I don’t have all the answers as related with organic farming and its related issues, but one thing I have learned through my research. If I were a mother presently feeding young children, I would definitely be trying to control the amount of highly processed foods in our family’s meals. When I was a young mother and dietitian, the issue of aspartame as a sweetener, was a popular question. I would answer the question, that I thought that it was probably not horribly harmful for adults, but in the case of children, who are laying down new tissues daily, I did not think it was wise to replace sugar with aspartame. We don’t want to offer items to children that have the opportunity to make changes in the growing body. Certainly that doesn’t mean that some of the chemicals in our food are perfectly healthy for adults, but it just means that the potential for harm is much greater in children.

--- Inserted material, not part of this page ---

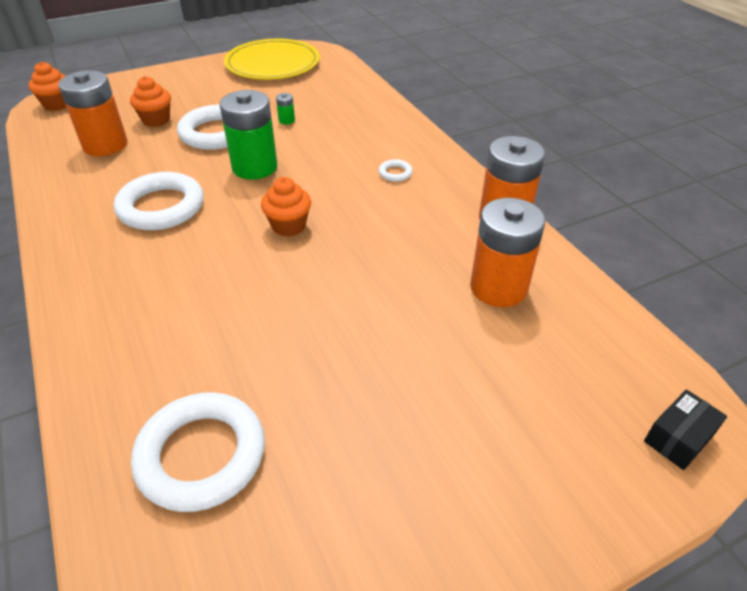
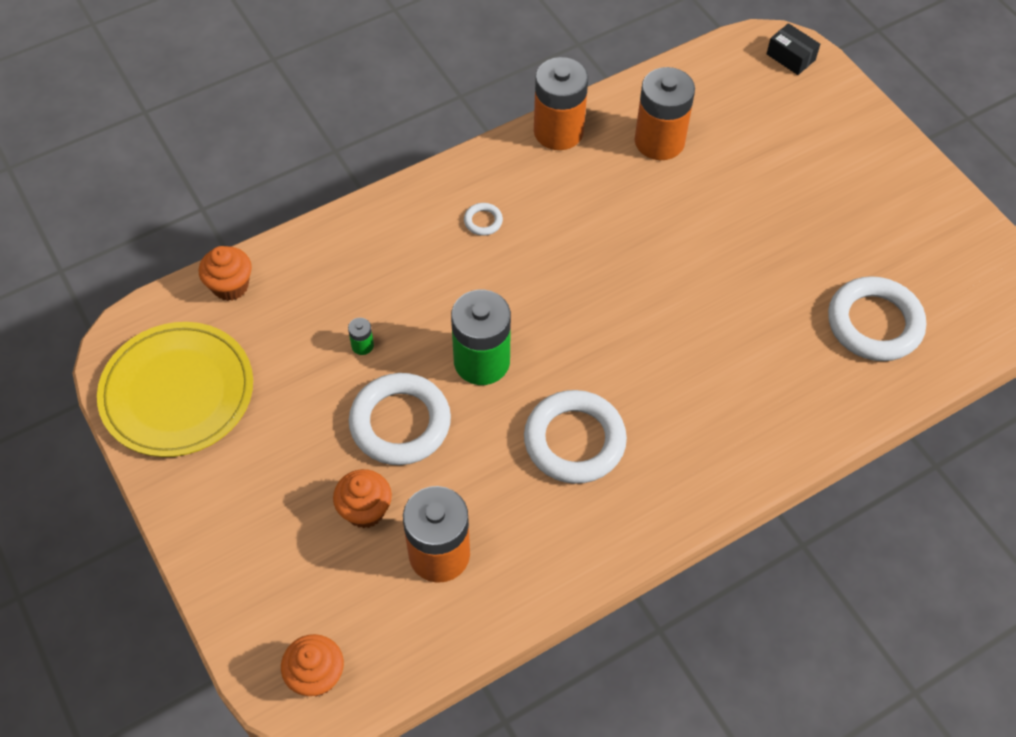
camera: 95 degrees left, 15 degrees up
(289, 226) = (593, 309): orange cupcake -> orange cupcake (230, 286)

The ‘natural’ label is still popular in spite of the large number of lawsuits being filed against food manufacturers. Unlike the use of the term ‘organic,’ which must meet strict USDA standards, the term ‘natural’ has no legal definition, it only can’t contain added color, artificial flavors or synthetic substances and it must not be used in a “misleading’ way.

If you’re looking for a place to begin to make decisions for you and your family, you may want to consider the following:

  • There is no need to pay extra for a product that claims to be natural, as the term natural is not legally defined. Organic on the other hand has a strict definition and is legally defined.
  • Since GMOs are used in about 80% of the processed food sold in the U.S. today, maybe one of the steps that you decide to take, if you’re trying to cut back on GMOs in your families diet is to cut back on processed foods, especially highly processed foods.
  • Use the Dirty Dozen and Clean Fifteen lists when shopping to support good decision-making and budget management.
  • If it’s possible, grow some of your produce. It surprises me, what wonderful produce I get without spraying.  I’m lucky that the neighborhood horse ranch provides, the nutrients in the soil. I was shocked to learn that cherry tomatoes are on the Dirty Dozen list, as they seem to grow in my garden so easily, with no sprays and no added ‘nuthin’.

This organic/GMO issue is huge in the food industry – it’s promising to be a gigantic battle. Why? Because there’s big money involved.  I hope the right side will win; a side that supports sufficient food production yet carefully considers the issues to insure that that food is safe for humans, the insects we rely on, and the environment our grandchildren will live in. There’s so much argument and so much information right now, but maybe we can take some beginning steps to help insure our health and that of our family.